Le migrazioni in Europa
di africani, arabi e asiatici segnano il capovolgimento di una
tendenza storica. Nell’era coloniale, l’Europa praticò una sorta
di imperialismo demografico, con le sue popolazioni bianche che
emigravano ai quattro angoli del mondo. Nel Nord America e in
Australia gli indigeni furono sottomessi, spesso uccisi, e interi
continenti furono trasformati in propaggini dell’Europa. I Paesi
europei, inoltre, crearono colonie ovunque e vi insediarono i propri
emigranti, mentre allo stesso tempo diversi milioni di persone furono
costretti a emigrare con la forza, come schiavi, dall’Africa verso
il Nuovo Mondo.
Quando gli europei
popolavano il mondo, spesso lo facevano attraverso una “migrazione
a catena”. Dapprima, il membro di una famiglia si insediava in un
nuovo Paese come l’Argentina o gli Usa; poi, notizie e denaro
arrivavano a casa e, infine, non molto tempo dopo, altri emigranti
seguivano le orme dei primi. Ora, la catena si muove nella direzione
opposta: dalla Siria alla Germania, dal Marocco ai Paesi Bassi, dal
Pakistan alla Gran Bretagna. Tuttavia, di questi tempi non è più
questione di una lettera giunta a casa e seguita da un lungo viaggio
per mare. Nell’era di Facebook e degli smartphone, l’Europa
appare vicina anche se vi trovate a Karachi o a Lagos.
Negli ultimi
quarant’anni, Paesi come il Regno Unito, la Francia e l’Olanda
sono diventati molto più multirazziali. E i Governi che si impegnano
a imporre un giro di vite all’immigrazione, come l’attuale
esecutivo inglese, si sono accorti che è poi molto difficile
mantenere le promesse.
La posizione dell’Unione
europea è che, mentre i rifugiati politici possono chiedere asilo in
Europa, i “migranti economici” clandestini devono tornare a casa.

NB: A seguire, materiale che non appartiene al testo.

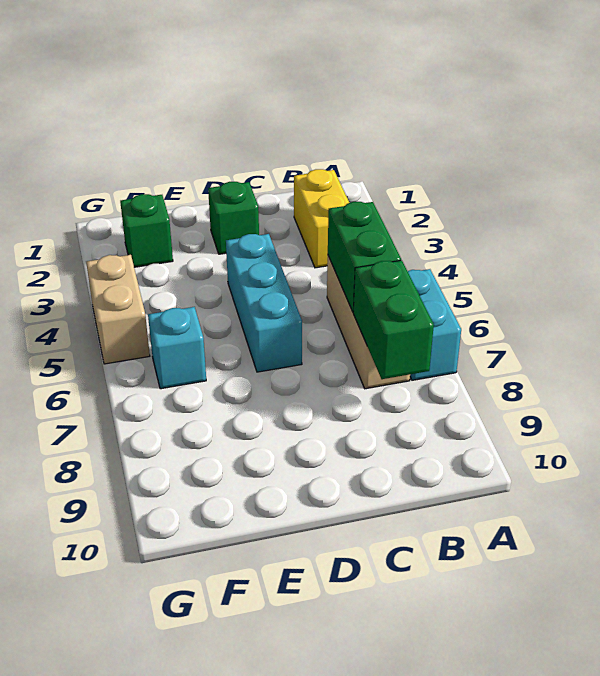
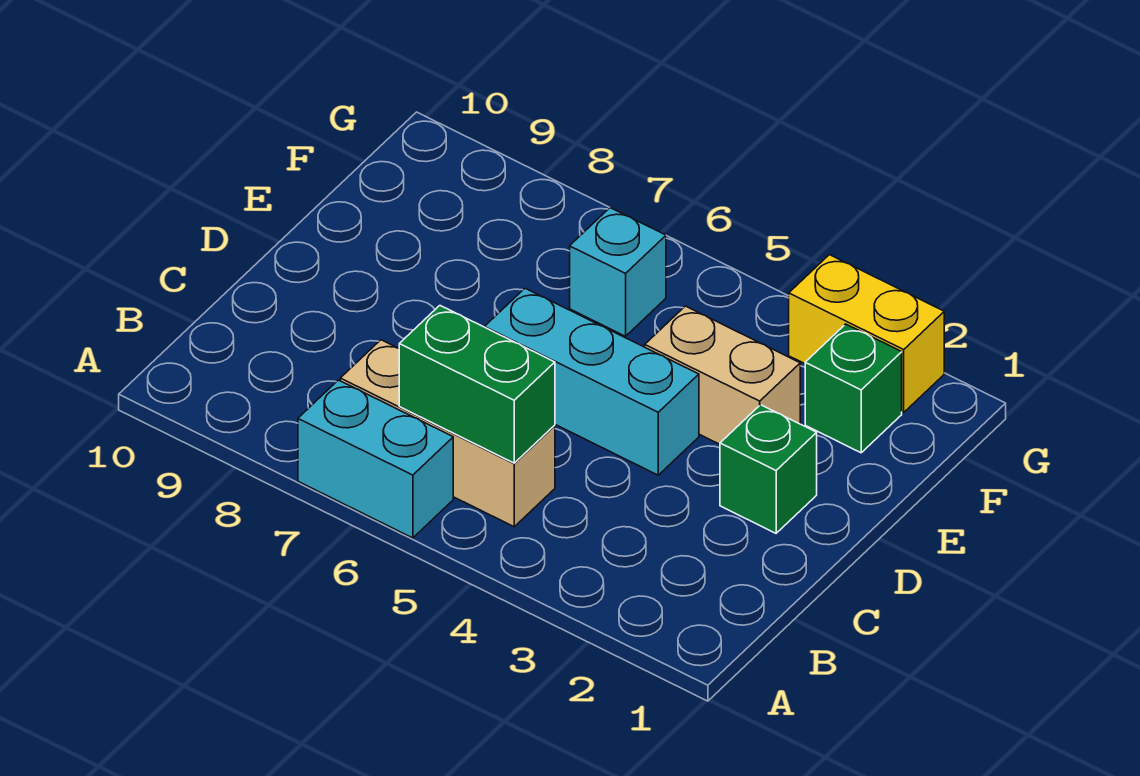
yellow brick B2:B3 level 1 -> yellow brick G2:G3 level 1
green brick B7:B8 level 2 -> none
tan brick G4:G5 level 1 -> tan brick E3:E4 level 1

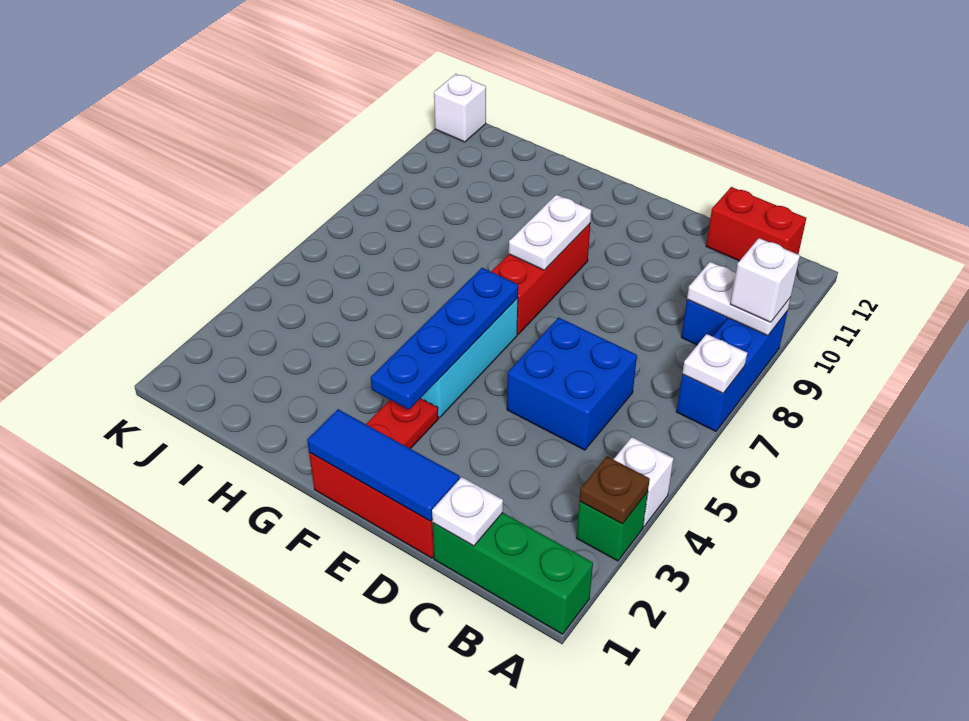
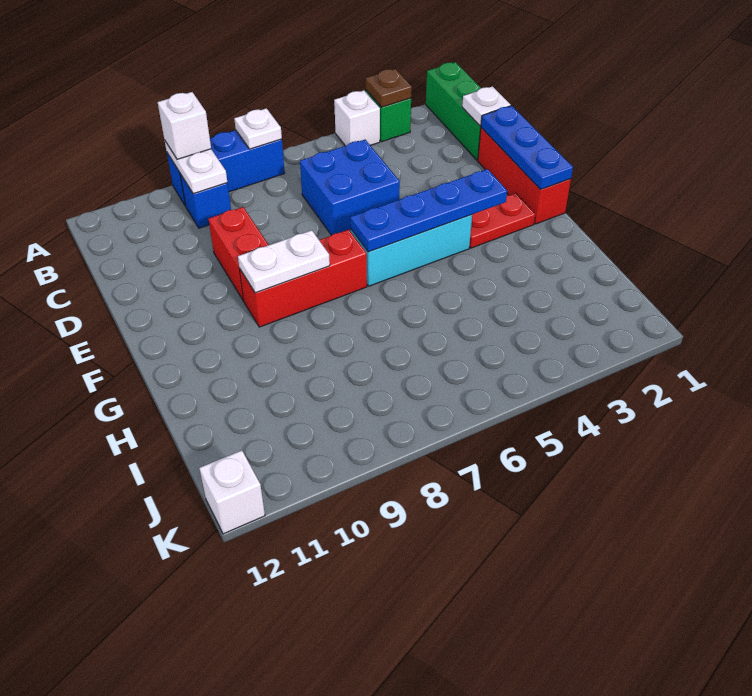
red brick B12:C12 level 1 -> red brick D9:E9 level 1
blue tile D1:F1 level 2 -> blue plate D1:F1 level 2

Per varie ragioni, tuttavia, è improbabile che questo approccio
riesca ad arginare i flussi di popolazione.
Innanzitutto, il numero
dei Paesi che sono tormentati dalla guerra o dal collasso degli Stati
potrebbe realmente aumentare; ad esempio, stanno crescendo le
preoccupazioni per la stabilità dell’Algeria.
In secondo luogo, la
maggior parte di quelli che sono considerati “migranti economici”
non lasciano mai effettivamente l’Europa: in Germania solo il 30%
dei richiedenti asilo respinti abbandonano il Paese volontariamente o
sono deportati. Infine, una volta insediate grandi comunità di
immigrati, il diritto alla ricongiunzione familiare garantirà un
flusso ininterrotto. In questo modo, è probabile che l’Europa
rimanga una destinazione attraente e raggiungibile per le popolazioni
povere di tutto il mondo che aspirano a una vita migliore.
Una possibile reazione è
quella di accettare l’immigrazione dal resto del mondo come
inevitabile, e di abbracciarla con tutto il cuore.
Le economie piene di
debiti dell’Europa richiedono un’iniezione di gioventù e di
dinamismo. Chi potrà mai lavorare nelle case per anziani e nei
cantieri se non gli immigranti provenienti da tutto il
mondo?
Tuttavia, persino gli europei favorevoli alla causa
dell’immigrazione tendono a sostenere che i nuovi arrivati nel
continente, naturalmente, devono tutti quanti accettare “i valori
europei”. Una pretesa che potrebbe risultare non realistica, in
parte perché molti di questi valori sono di epoca relativamente
recente. Negli ultimi decenni, il femminismo ha compiuto infatti
passi da gigante in Europa e gli atteggiamenti nei confronti dei
diritti dei gay sono stati trasformati. Molti immigranti dal Medio
Oriente e dall’Africa portano con sé mentalità molto più
conservatrici e sessiste. Non basterà, certo, qualche lezione civica
per cambiare questa situazione.
Gli europei sono
profondamente confusi su come rispondere a queste nuove sfide.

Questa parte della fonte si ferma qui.